О великом открытии Отто Леви рассказывается в книге: Cannon WB., The Way of Investigator (Norton, New York, 1945); воспоминания Вильгельма Фельдберга можно найти здесь: ed. Hodgkin A.Let al., The Pursuit of Nature: Informal Essays on the History of Physiology (Cambridge University Press, Cambridge, 1977).
По образу и подобию
Бенджамин Силлимэн — известный ученый первой половины XIX века, химик, профессор Йельского университета. Ниже он описывает происшествие, которое привело его в отчаяние. Ученый заказал дюжину реторт у местных мастеров. Целой реторты у него не было, и, чтобы дать представление о том, что именно ему нужно, он отослал с письмом два стеклянных обломка.
Наконец с мануфактуры Ист-Хаверфорд привезли дюжину моих реторт зеленого стекла: все были тщательно упакованными и совершенно целыми — за вычетом того, что у каждой было отломлено горлышко, в точности как у образца. Горлышки и шары были уложены в коробки так, как укладывают в гроб обезглавленных королей. Такой род “китайской подделки” позволил мне составить надлежащее представление о том, как обстоят дела с производством химического стекла в этой стране, по крайней мере в Коннектикуте: смею надеяться, подобная нелепость вряд ли приключилась бы в Филадельфии или в Бостоне.
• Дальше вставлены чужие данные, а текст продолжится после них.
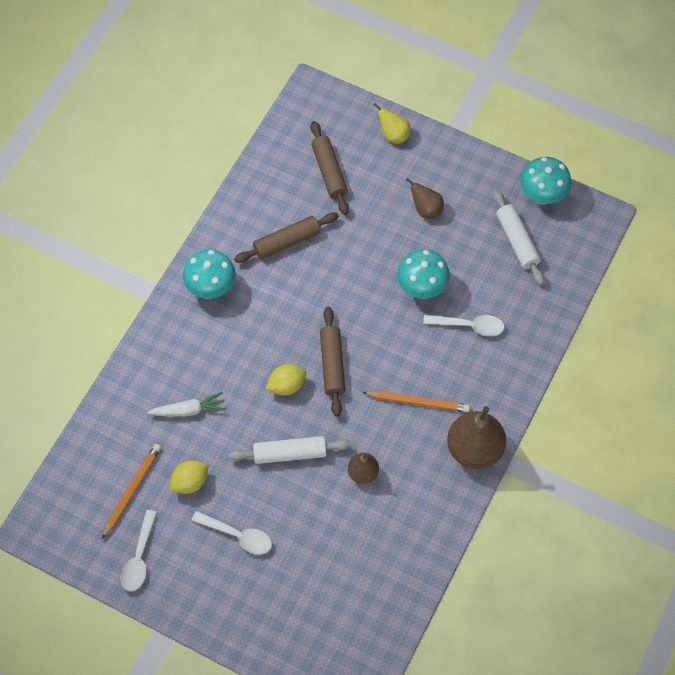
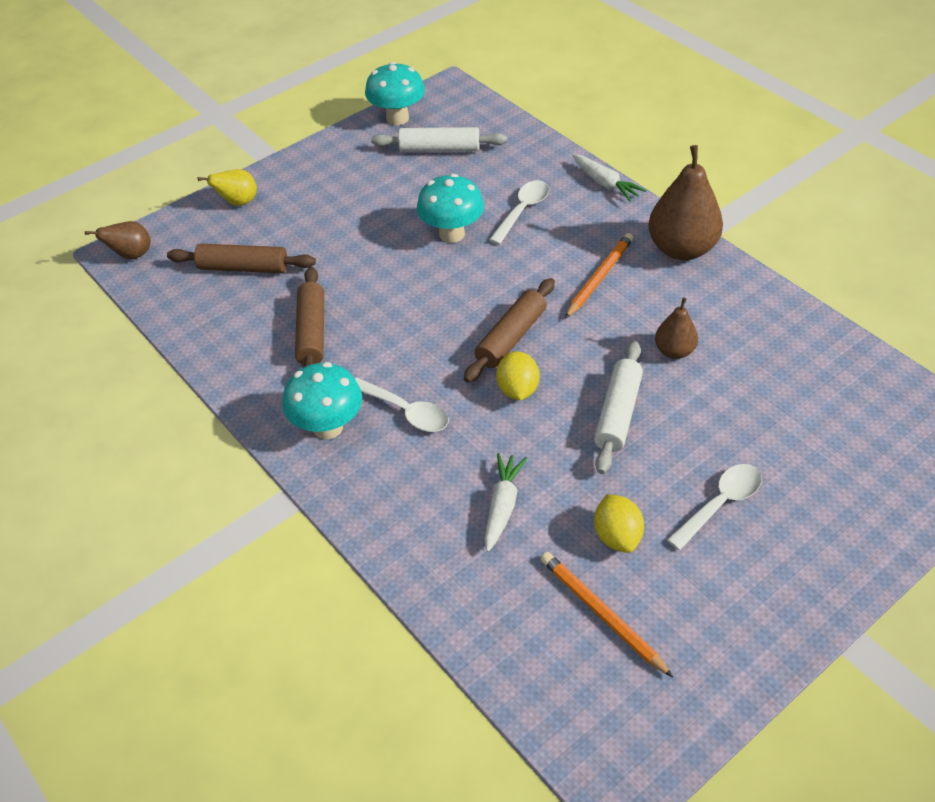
camera: 65 degrees left, 15 degrees down
(139, 558) = (718, 637): white spoon -> white spoon (406, 411)
(332, 365) = (510, 338): brown rolling pin -> brown rolling pin turned 75 degrees counterclockwise
(426, 210) = (353, 203): brown pear -> brown pear (131, 255)
(528, 373) = (605, 184): none -> white carrot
Fulton J.F. and Thomson E.H., Benjamin Silliman: Pathfinder in American Science (Schuman, New York, 1947).
Как наука помогала выжить
Наукой продолжали заниматься — иногда всерьез, а иногда превращая ее в нелепую пародию на саму себя — и в лагерях смерти нацистской Германии, а некоторым ученым она даже спасла жизнь. Так, например, в Освенциме однажды было принято решение отобрать из числа узников химиков для работ на резиновом заводе Бунаверке, в отделении полимеризации. Среди таких узников оказался человек, которому предстояло стать большим писателем, автором книг о том, как даже в условиях концлагеря люди сохраняли честь и достоинство, — это был Примо Леви. Когда капо, заключенный, назначенный старостой барака, объявил, что немцы ищут химиков-добровольцев для работы в химической лаборатории, Леви, к тому моменту полумертвый от голода и усталости, тут же вышел вперед. Его отвели к герру инженеру Панвицу.
— Где вы родились? — Он обратился ко мне на вы, как велят правила вежливости. У инженера не было ни малейшего чувства юмора. И, будь он проклят, он не прикладывал ни малейшего усилия к тому, чтобы его немецкий можно было разобрать на слух.
— Я получил диплом с отличием в Турине в 1941-м. — И едва я произнес это, я ясно почувствовал, что мне не поверят — или, скорее, я уже не верил сам себе: было довольно бросить взгляд на мои грязные руки, усеянные язвами, на покрытые коркой грязи штаны каторжника. И все же я бакалавр Туринского университета, нет повода сомневаться в этом сейчас — мой мозг со всем его запасом знаний по органической химии, даже после столь долгого перерыва, снова готов думать! Кроме того, ощущение незамутненного счастья, то возбуждение, которое растеклось теплом по венам, — вот это, я понимал, и есть экзаменационная лихорадка, моя лихорадка по поводу моего экзамена, спонтанная мобилизация всех логических способностей и всех моих знаний. То, чему мои университетские приятели всегда так завидовали.